Idempotency Key
The Idempotency Key pattern attaches a unique key to each logical request so the server can de-duplicate retries and return the original result, making non-idempotent operations safe to repeat. It requires durable storage and careful concurrency control, and is standard for payment and messaging APIs.
Networks are unreliable, so clients retry. But retrying a non-idempotent operation — charge a card, create an order, send a message — risks doing it twice if the original actually succeeded but the response was lost. The Idempotency Key pattern solves this: the client generates a unique key for each logical operation and sends it with the request. The server records the key and its result, so any retry carrying the same key returns the original outcome instead of executing the operation again.
How It Works
- The client creates a unique key (typically a UUID) for one logical request and includes it, often as an
Idempotency-Keyheader. - On first receipt, the server checks whether the key exists. It does not, so the server processes the request, then stores the key with the response (and status).

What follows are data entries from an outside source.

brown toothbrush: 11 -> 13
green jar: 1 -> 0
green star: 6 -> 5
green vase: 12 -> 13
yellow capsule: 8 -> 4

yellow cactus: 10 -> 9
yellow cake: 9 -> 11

- On a retry with the same key, the server finds the stored record and returns the saved response without re-executing — no duplicate charge or order.

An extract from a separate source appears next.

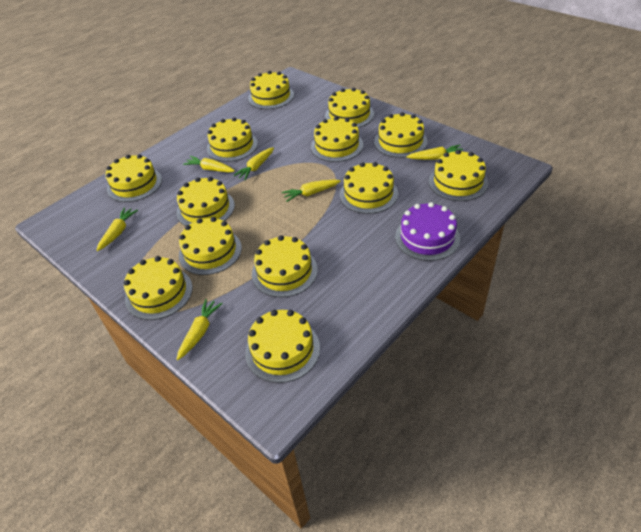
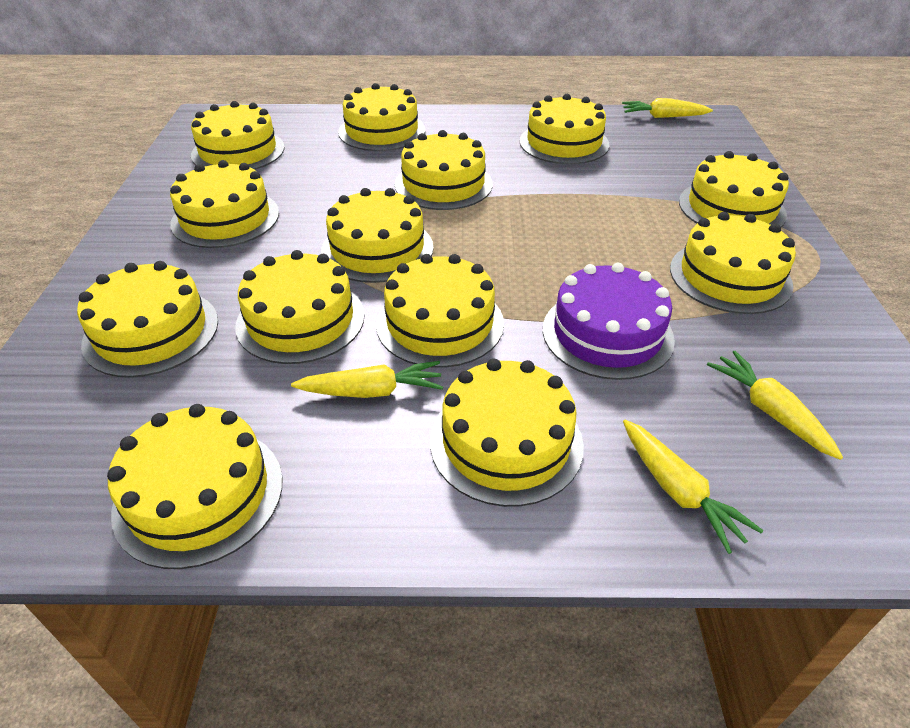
yellow carrot: 6 -> 4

Key design concerns: the store must be durable and consistent (a database row with a unique constraint, or Redis with care), in-flight requests need locking to avoid a race where two retries process concurrently, keys have a retention window (commonly 24 hours to a few days), and the same key must map to the same request payload — many APIs reject a key reused with a different body.
When to Use It
Use idempotency keys for any write operation exposed over an unreliable channel that clients may retry: payment and billing APIs, order creation, account provisioning, and any POST that has side effects. They are equally vital for consumers of at-least-once messaging, where the same message may be delivered more than once. Stripe's payments API popularized the Idempotency-Key convention.
Trade-offs
The pattern requires durable storage and careful concurrency handling — a naive implementation has a window where two simultaneous retries both execute. It adds latency (a lookup per request) and operational overhead (key expiry, storage growth). Defining the right scope of a "logical operation" and tying the key to the payload requires discipline. None of this is free, but the alternative — duplicate financial side effects — is far costlier.
Related Patterns
Idempotency keys make retry-with-backoff safe, support reliable dead-letter-queue and at-least-once messaging, and underpin recovery in the saga-pattern and outbox-pattern, where steps may be replayed.
Example
Server-side handling:
key = request.header("Idempotency-Key")
rec = store.get(key)
if rec: return rec.response // retry => replay original
with lock(key):
resp = process(request)
store.put(key, resp, ttl=24h)
return resp
A lost response followed by a client retry yields the same charge exactly once.